I’ve never forgotten her way of describing the kind of scholarship to which she is drawn: the small, beautiful thing. It is a good description of her work: every idea pursued down to the ground, every story told richly and every sentence polished until it glows. The small, beautiful thing has been the doorway through which she has felt herself invited into large, broad places where she could think her best thoughts and do her best work.
“You have set my feet in a broad place,” the psalmist sings in Psalm 31. Isn’t this what we all long for? A broad place in which to stand and stretch and look about us, a vantage point from which to make the best choices about how to spend our life’s energies? A place with room for our engagement with God, the world and one another to take root and grow?
It’s what I want. But too often I find myself stuck in narrow places, unable to imagine a way out. Psalm 31 names some of the nets that trap us: shame, entanglement, misplaced trust, affliction. But sometimes getting stuck is as simple as feeling that setting our feet in an increasingly narrow groove is the only way to get from one end of our commitments to another.
God longs to draw us from narrow places into more spacious ones. “God speaks,” the psalmist says, “and summons the earth from the rising of the sun to its setting.” Coming as it does in every moment of every day, God’s call is present not only in extraordinary moments, but also in the ordinary negotiations of our life in community. Our most mundane Lenten renunciations—a daily commitment to prayer, a daily commitment to be present to every person we encounter—are small, beautiful things that lift us from the groove of anxiety and busyness, production and achievement, and reorient us to the gift of our life.

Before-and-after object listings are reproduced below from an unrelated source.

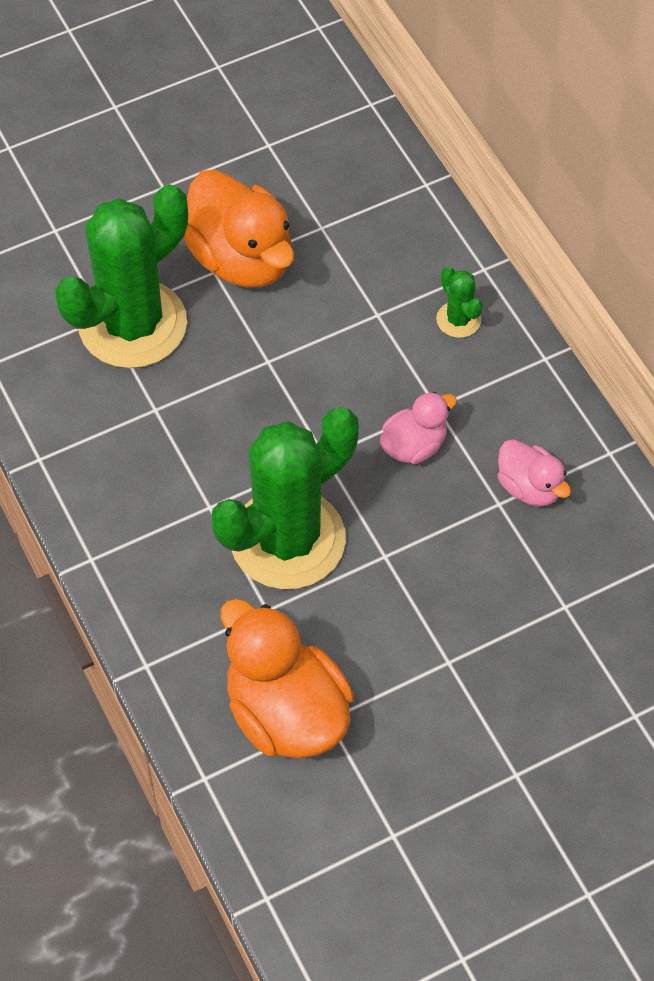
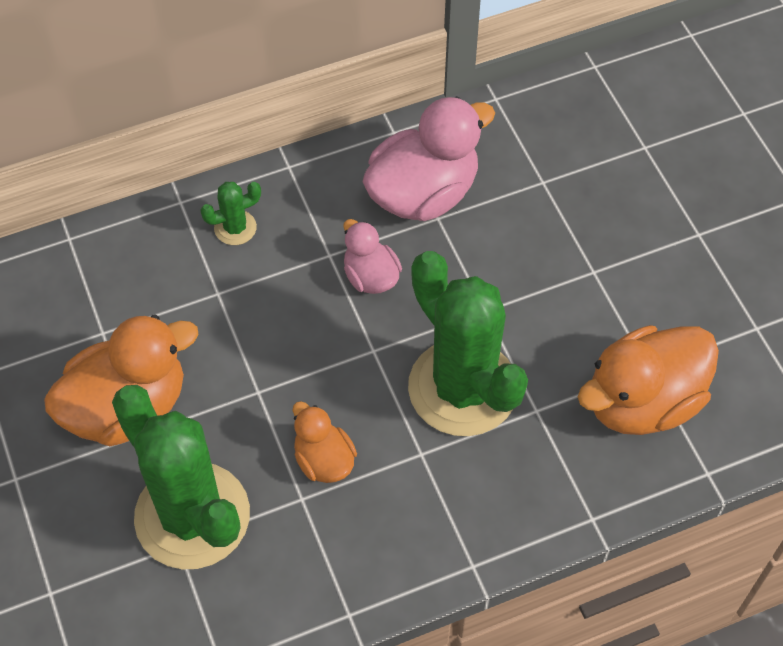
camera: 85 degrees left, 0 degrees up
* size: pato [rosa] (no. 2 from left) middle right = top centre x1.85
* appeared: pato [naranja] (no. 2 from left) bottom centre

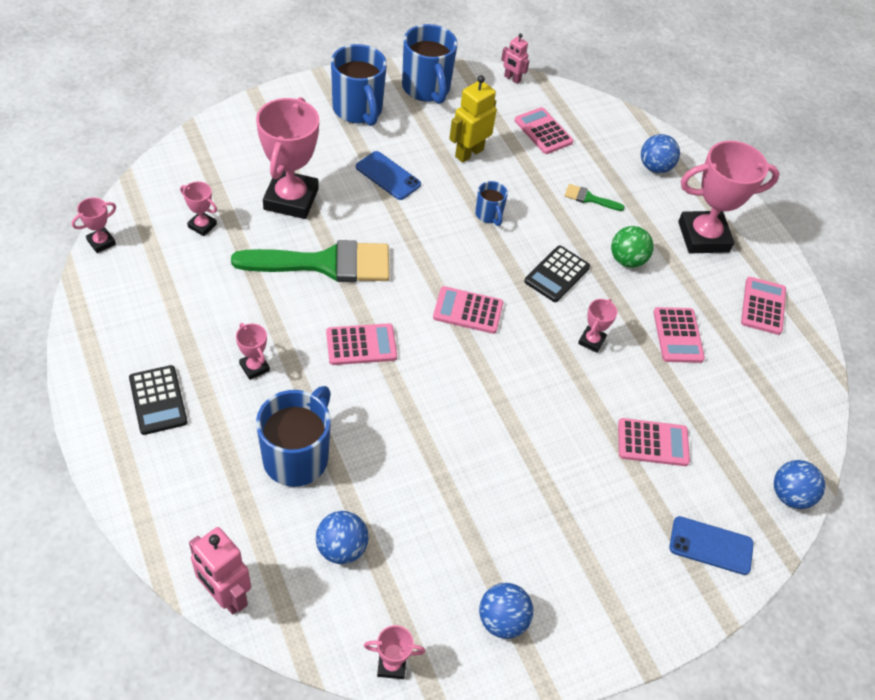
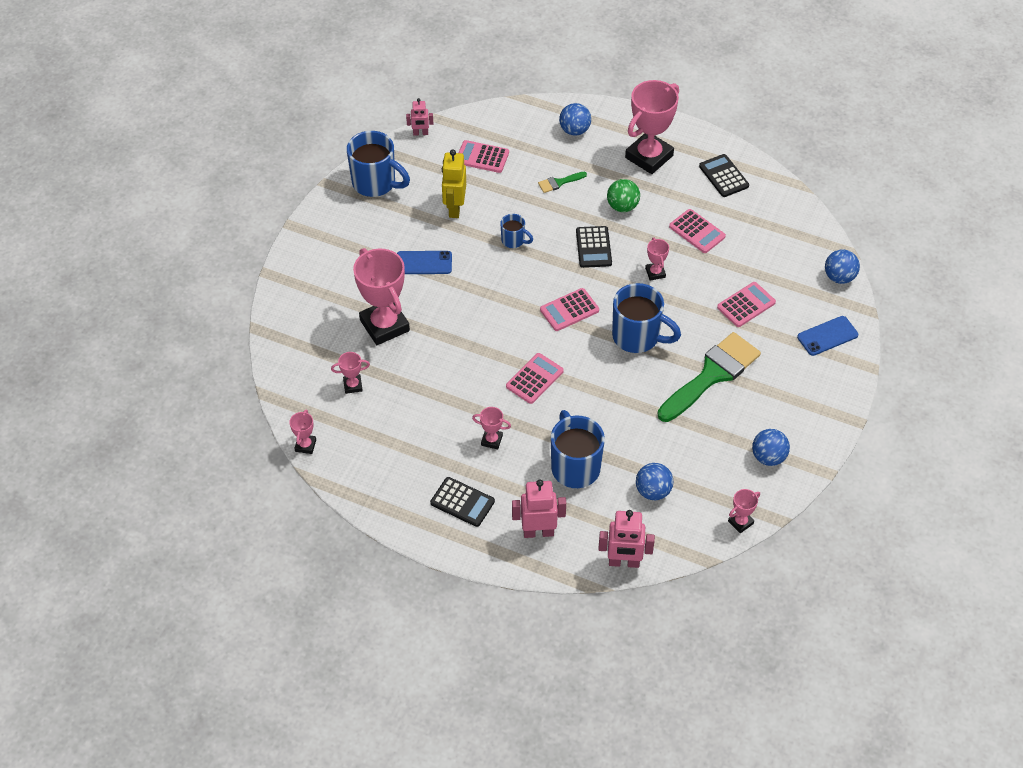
camera: 35 degrees left, 0 degrees up
* relocated: pincel [verde] (no. 1 from left in the first image) centre to pincel [verde] (no. 2 from left) middle right
* relocated: taza [azul] (no. 2 from left in the first image) top centre to taza [azul] (no. 4 from left) centre
* colour: calculadora [rosa] (no. 6 from left) middle right to calculadora [negro] (no. 3 from left) top right
* appeared: robot [rosa] (no. 2 from left) centre

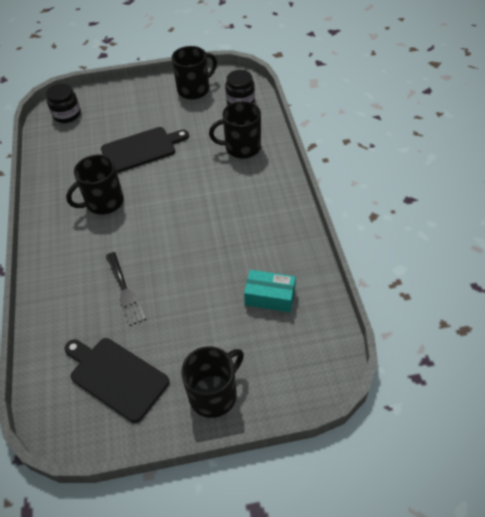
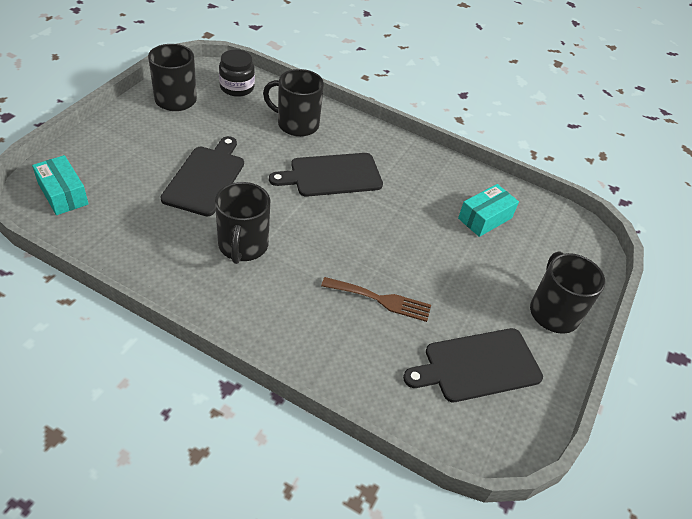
camera: 60 degrees left, 5 degrees down
* exchanged: tarro [negro] (no. 1 from left) top left to caja [turquesa] (no. 1 from left) middle left
* colour: tenedor [negro] middle left to tenedor [marrón] centre
* spun: taza [negro] (no. 4 from left in the first image) top centre = top centre 75 degrees clockwise
* appeared: tabla de cortar [negro] (no. 2 from left) centre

C. S. Lewis begins his autobiography with a story of a small, beautiful thing. When he was a little boy, his brother, Warren, brought him a tiny garden he had created in the lid of a biscuit tin. “As long as I live,” Lewis writes, “my imagination of Paradise will retain something of my brother’s toy garden.”

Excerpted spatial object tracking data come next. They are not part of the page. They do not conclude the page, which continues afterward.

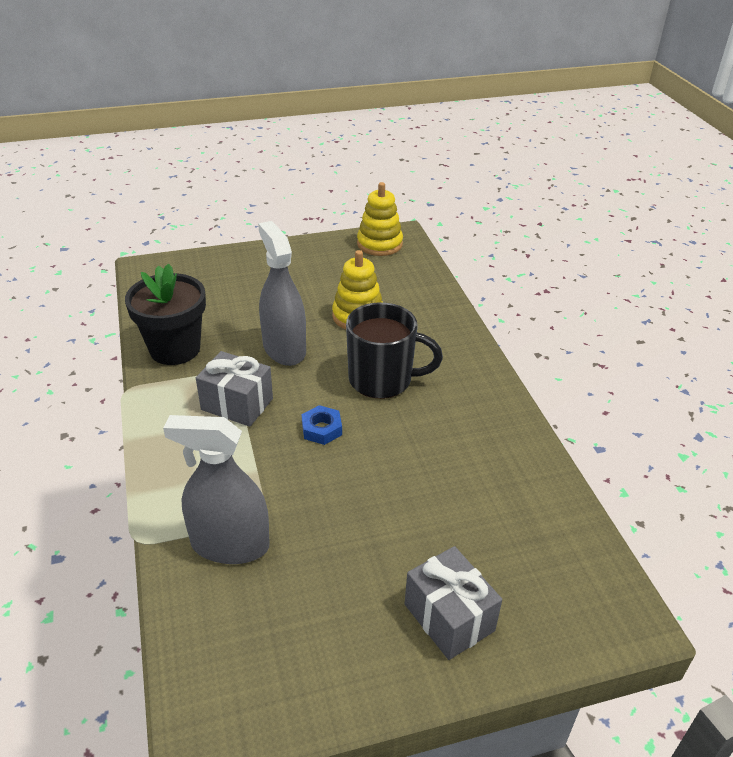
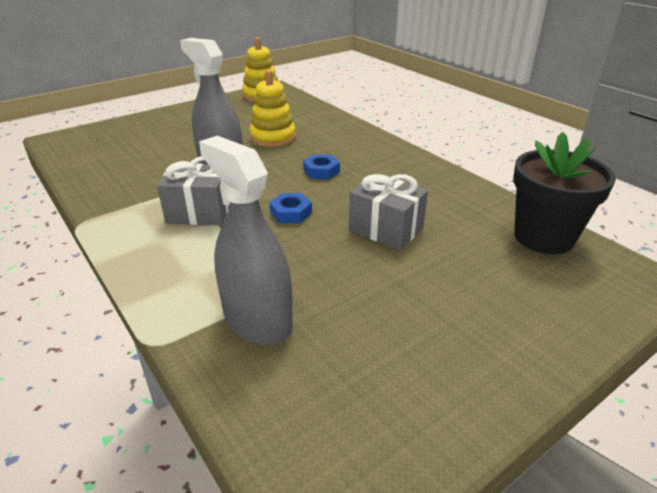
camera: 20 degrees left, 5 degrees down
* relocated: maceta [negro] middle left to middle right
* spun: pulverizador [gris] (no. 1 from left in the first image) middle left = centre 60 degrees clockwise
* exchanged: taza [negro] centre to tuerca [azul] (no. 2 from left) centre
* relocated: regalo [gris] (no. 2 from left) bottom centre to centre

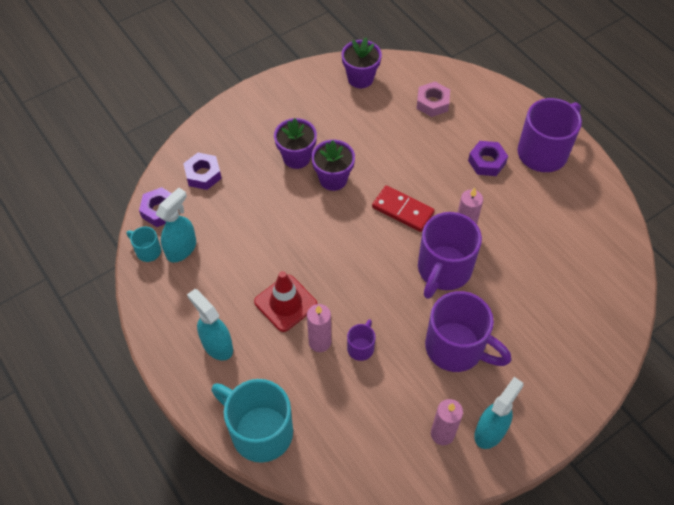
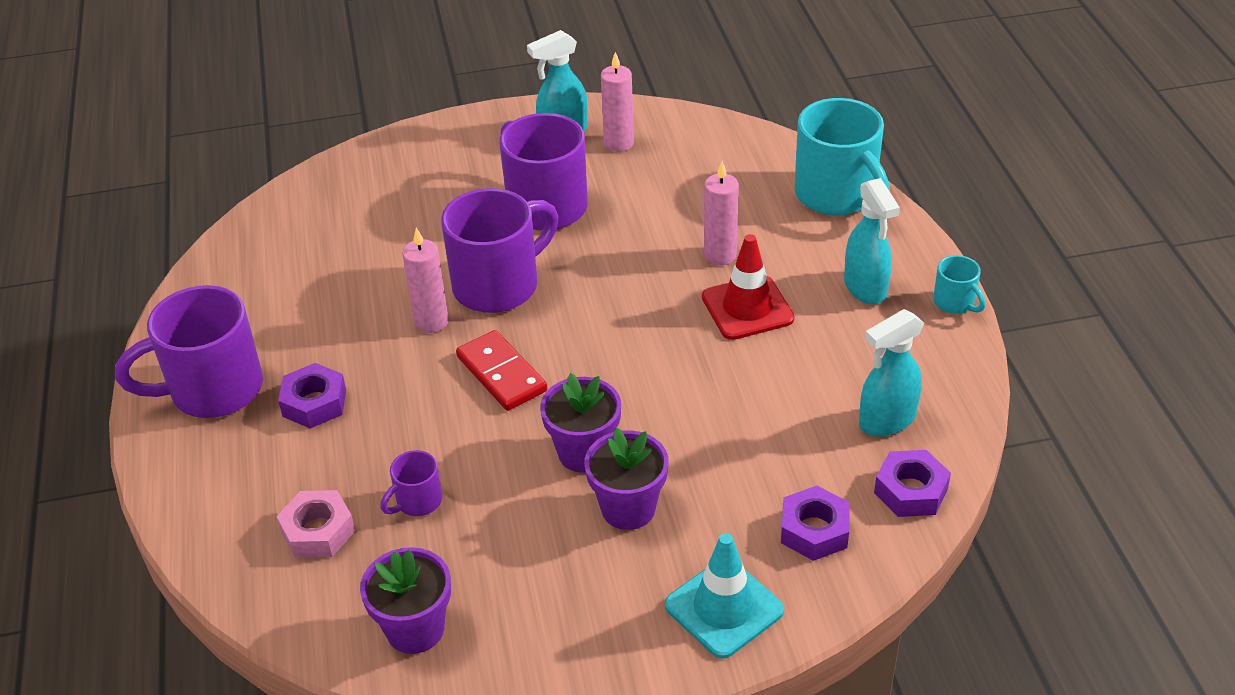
camera: 155 degrees left, 15 degrees down
* relocated: taza [turquesa] (no. 1 from left in the first image) middle left to taza [turquesa] (no. 2 from left) middle right
* relocated: taza [morado] (no. 1 from left in the first image) bottom centre to taza [morado] (no. 2 from left) bottom left
* appeared: cono de tráfico [turquesa] bottom centre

At its best, the life of faith gives an account of some small bit of the world—a bit of moss and twig and flower, a little bread, a little wine—and returns it to us as something larger, broader, more spacious. Religious traditions are full of stories in which something small repays practices of loving attention by cracking the world wide open. C. S. Lewis’s brother creates a toy garden in which his brother sees paradise. A young woman in the 13th century studies one line of scripture until light pours from the page. The nurse of the child Krishna pries open his mouth to remove a bit of dirt and finds inside the world spread out in glory.
I have noticed, however, that some of my students shift uncomfortably in their seats when I talk about this. They are in school to learn how to change the world. When I say small, they hear irrelevant, ineffectual. When I say beautiful, they hear decorative. A middle-class consolation, like Tivo or a trip to the beach.
At the beginning of Lent I feel those worries too. What are these Lenten sacrifices for, anyway? Who cherishes these small renunciations? Surely God has bigger fish to fry in this world. Does God really care, or even notice, if I give up that glass of wine, that cup of coffee, that piece of cake?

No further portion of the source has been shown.